Aux croyants tchadiens

  1. Vous qui croyez en Dieu, l’espérance fait partie de votre identité et de votre mission. Si vous ne vivez pas de l’espérance, vous entrainerez à la résignation ceux qui vivent sans espérance comme si Dieu n’existait pas. Gardez l’espérance en Dieu car il ne vous a pas abandonnés.
  2. Vous, nos frères et sœurs chrétiens, “Soyez toujours prêts à rendre compte de l’espérance qui est en vous. Mais faites-le avec douceur et respect” comme nous le recommande l’Apôtre Pierre (1P 3,15-16). C’est par votre façon d’agir que vous provoquerez chez les autres le désir de vivre l’espérance qui vous habite.
  3. Vous, nos frères musulmans, agissez selon le commandement de Dieu le Tout-Puissant et Miséricordieux qui voit et juge les actes de chaque homme comme vous le prescrit le Coran: “Vous-formez la meilleure communauté suscitée pour les hommes: vous ordonnez ce qui est convenable, vous interdisez ce qui est blâmable, vous croyez en Dieu” (Sourate 3, 110).

Aux acteurs politiques

  1. Notre pays regorge d’atouts et de ressources humaines riches, capables de permettre son émergence. Une meilleure gestion de ces ressources avec la volonté de les exploiter ensemble nous conduirait à un développement humain intégral qui respecterait l’homme dans sa dignité.

Nous vous invitons à opérer avec courage des choix politiques sans compromission et sans esprit partisan. Que la diversité de vos opinions enrichisse le débat politique en vue de la construction de la nation !

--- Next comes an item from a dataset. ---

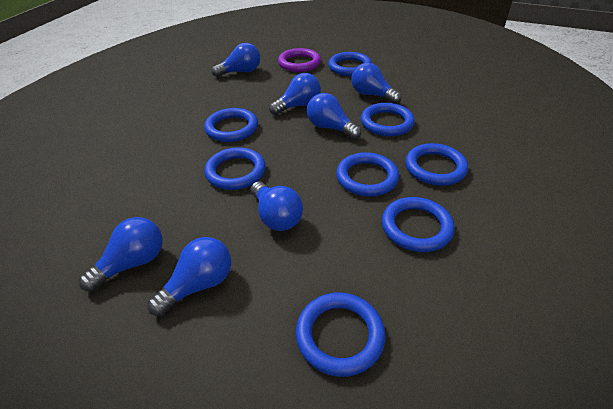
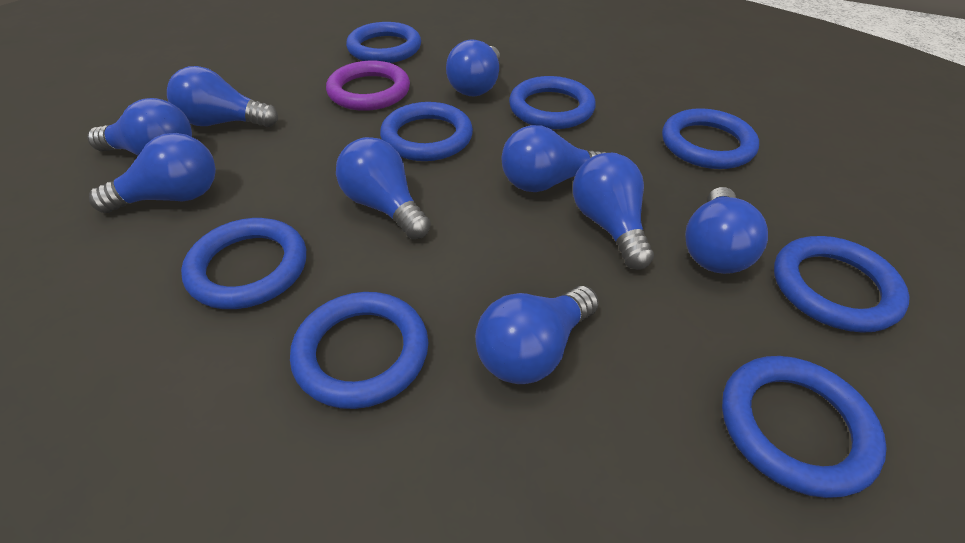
blue light bulb: 7 -> 9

Aux gouvernants et aux législateurs

  1. Nous reconnaissons que vous assumez une noble mission au nom de la Nation. Nous mesurons avec vous la délicatesse de votre responsabilité et apprécions les efforts déployés dans le sens de garantir la cohésion sociale et promouvoir le bien-être de la population. C’est pourquoi, nous en appelons à votre conscience patriotique pour gérer le bien commun dans un esprit de liberté, de vérité, de justice, de solidarité et d’amour du prochain. Nous vous exhortons à donner l’espoir au peuple tchadien, non plus avec des discours mais en donnant l’exemple de l’honnêteté et de la responsabilité.

Au Chef de l’État

  1. Nous saluons votre courage lors de vos récentes déclarations que nous citons “Comment comprendre que les agriculteurs et les éleveurs qui sont condamnés à se compléter n’arrivent pas à s’entendre? Que cela cesse!”.

Nous en appelons à votre responsabilité et à votre autorité pour vous investir personnellement afin de faire cesser ces conflits qui n’ont que trop duré et causé du désordre dans notre pays. Nous croyons que seule votre implication, comme vous l’avez démontré ailleurs, pourrait décanter la situation puisque toutes les autres solutions ont déjà montré leurs limites.

A l’écoute de tes enfants, Marie notre Mère!

  1. Lors de sa visite au Tchad, le pape Jean-Paul II a consacré notre pays à Marie, Notre Dame de la Paix. Dans son cœur maternel, nous venons déposer les joies et les peines, l’espérance, ainsi que les peurs et les angoisses de tous les fils et filles du Tchad. Que la venue de Jésus, Prince de la paix, procure à chacune et chacun de vous la paix qui vient de Dieu.